Today, ConsenSys announced its new branch, ConsenSys Space, for decentralized space endeavors. It was formed after last year’s acquisition of Planetary Resources and also revealed its first project, an open-source satellite tracking tool. The tool, TruSat, uses the Ethereum blockchain to tamper-proof its data and, in the future, run its governance entirely.
At the International Astronautical Congress held in Washington today, ConsenSys founder Joseph Lubin announced the new establishment with former CEO, Chris Lewicki, and General Counsel, Brian Israel, of Planetary Resources. The latter two retain their positions as co-founders of ConsenSys Space.

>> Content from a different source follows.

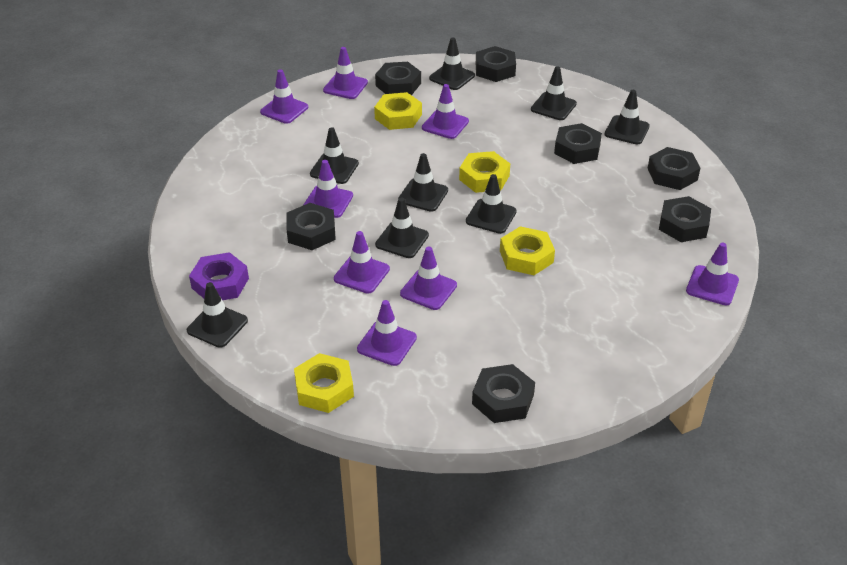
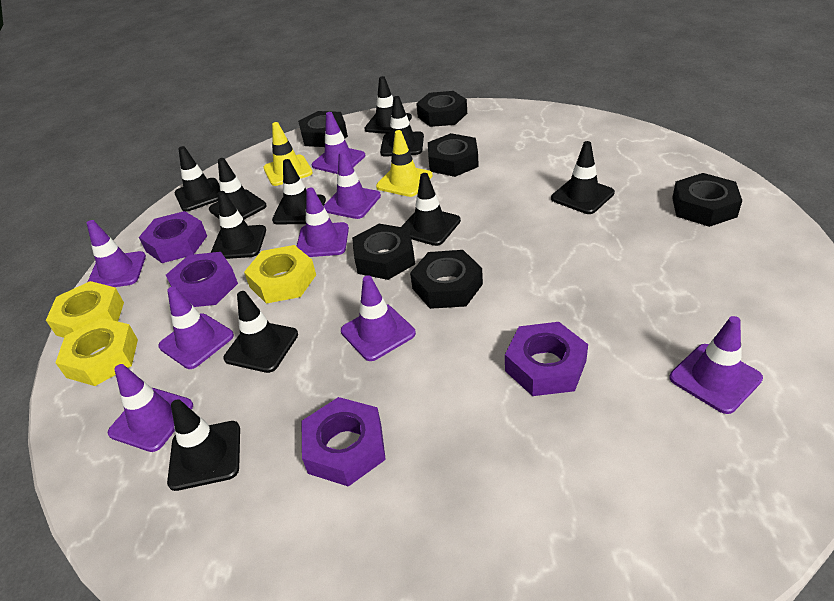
black nut: 7 -> 6
black traffic cone: 8 -> 10
purple nut: 1 -> 4
yellow nut: 4 -> 3
yellow traffic cone: 0 -> 2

“ConsenSys believes that enabling large-scale, global collective action is among the most transformative potential applications of Ethereum blockchain technology, and is investing in solving space-related collective action challenges as R&D to accelerate the realization of this potential,” said Lubin, also co-founder of Ethereum.
He added: “What could we achieve if we could harness the ideas and talents of every person wishing to contribute to space endeavors? We intend to find out. That’s why ConsenSys Space exists.”
Its first project TruSat has been released as a prototype, Version 0.1, for engineers and satellite tracking hobbyists to use. Not only hoping to provide an open-source tracing tool, TruSat aims to address the satellite ‘traffic’ problems of the future.
Today’s release claims that the number of satellites in low orbit is predicted to increase tenfold, introducing the risk of collisions. Since few governments track them, and even fewer share the information, preventing crashes could be an impossible task.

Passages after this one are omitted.